There is an easy test of the Galbraithian theory of inflation. It is to compare Chile with its neighbour, Argentina. In March 1976 the military captured power in Argentina and since then it has incurred almost as much odium as Pinochet's regime in Chile. With the publication of Timerman's Prisoner without a Name, Cell without a Number, which seems likely to become a minor classic about political tyranny, it is possible that Argentina will in due course be even more stigmatised for violation of human rights.

But these are not the only similarities between the two countries. The 1976 military coup in Argentina, like that in Chile nearly three years earlier, took place in an environment of economic anarchy. It was less that the government had ignored the principles of economics than that it had forgotten the laws of arithmetic. The rate of price increases was running at 600 per cent a year against a background of explosive money growth. The crazy inflationary merry-goround was fuelled by a budget deficit amounting to 15 per cent of national income.

But Argentina did not approach its problems in the same way as Chile. In Chile the methods applied were drastic and uncompromising. Despite domestic protest against and international disapproval of large Public expenditure cuts, the budget deficit was stopped in two years. In Argentina, by contrast, the military regime's programme was much more gradual. The fear was that vigorous action might cause an unacceptable increase in unemployment. Although the budget deficit was lowered to 4 per cent of national income in 1979 and 1980, enabling the inflation rate to drop briefly beneath 100 per cent in early 1981, the process of stabilisation went no further.

There was no determined attempt to balance the budget or move into surplus. Eventually the temptation for the government to borrow from the central bank became irresistible. By March 1981 the printing presses were hard at work, money growth was accelerating and public confidence in the government's financial policy had disintegrated. The Argentine currency was devalued by 30 per cent on 1 April and has since been devalued by much more. The rise in prices this year may approach 150 per Cent.

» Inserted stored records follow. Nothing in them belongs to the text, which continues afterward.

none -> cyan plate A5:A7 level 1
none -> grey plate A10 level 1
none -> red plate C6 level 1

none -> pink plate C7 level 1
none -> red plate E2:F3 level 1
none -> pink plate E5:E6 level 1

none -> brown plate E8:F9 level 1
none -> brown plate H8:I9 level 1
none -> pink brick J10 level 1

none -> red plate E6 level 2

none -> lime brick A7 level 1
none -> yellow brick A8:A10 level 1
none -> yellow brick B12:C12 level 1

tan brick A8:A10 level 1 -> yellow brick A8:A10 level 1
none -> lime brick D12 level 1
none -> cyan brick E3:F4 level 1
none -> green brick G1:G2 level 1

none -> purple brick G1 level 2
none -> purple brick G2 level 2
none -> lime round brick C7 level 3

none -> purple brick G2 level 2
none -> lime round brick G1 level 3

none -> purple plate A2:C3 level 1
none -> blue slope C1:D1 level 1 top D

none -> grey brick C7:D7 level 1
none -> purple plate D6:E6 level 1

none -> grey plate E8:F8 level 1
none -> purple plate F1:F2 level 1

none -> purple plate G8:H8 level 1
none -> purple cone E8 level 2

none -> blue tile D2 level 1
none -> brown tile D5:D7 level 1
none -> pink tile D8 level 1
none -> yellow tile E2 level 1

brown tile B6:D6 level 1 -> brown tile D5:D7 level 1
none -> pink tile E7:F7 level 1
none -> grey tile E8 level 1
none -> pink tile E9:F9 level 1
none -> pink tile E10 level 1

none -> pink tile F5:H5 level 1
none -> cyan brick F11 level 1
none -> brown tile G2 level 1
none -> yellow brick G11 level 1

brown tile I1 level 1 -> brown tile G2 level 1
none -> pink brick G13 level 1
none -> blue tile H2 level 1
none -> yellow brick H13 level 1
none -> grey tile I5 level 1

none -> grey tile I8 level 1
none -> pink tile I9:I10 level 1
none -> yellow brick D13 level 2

A 'reprehensively oppressive' approach towards law and order — or towards the trade unions, for that matter — cannot solve the problem of inflation. Ironically, the failure to stabilise the Argentine economy was largely the result of excessive military expenditure. The sound money technocrats were able to curb the civil servants and the managers of public enterprises, but they could not argue with generals and admirals. Their efforts to balance the budget were always frustrated by more spending on toys for the military.

The comparison between Chile and Argentina over the last six or seven years provides an almost unique experiment for the social scientist. In near-perfect laboratory conditions, the Friedmanite and Galbraithian theories of inflation have been 'fully and fairly on trial'. The Galbraithian theory does not emerge with much plausibility. There is no link between 'reprehensive oppression' and a country's inflation rate; there is no correlation between a government's expenditure on military playthings and the restoration of sound financial conditions. If anything, the correlation is in the wrong direction. The more that generals spend on jackboots and tanks, the bigger the budget deficit and the harder it is to overcome inflation.

But Friedman's theories have been proved emphatically right. Perhaps nowhere have they been more in 'full bloom' than in Chile and nowhere have they worked with so little ambiguity. Governments which run big budget deficits will also have runaway money supply growth and runaway money supply growth will be followed by inflation; governments which balance their budgets will find it easier to check monetary expansion and slower monetary expansion will permit a return to price stability. These simple rules apply to Argentina, Chile, Israel and Britain. Letters to The Times, even when written in the Ritz and despite their eloquence on the subject of crocuses, will not change them.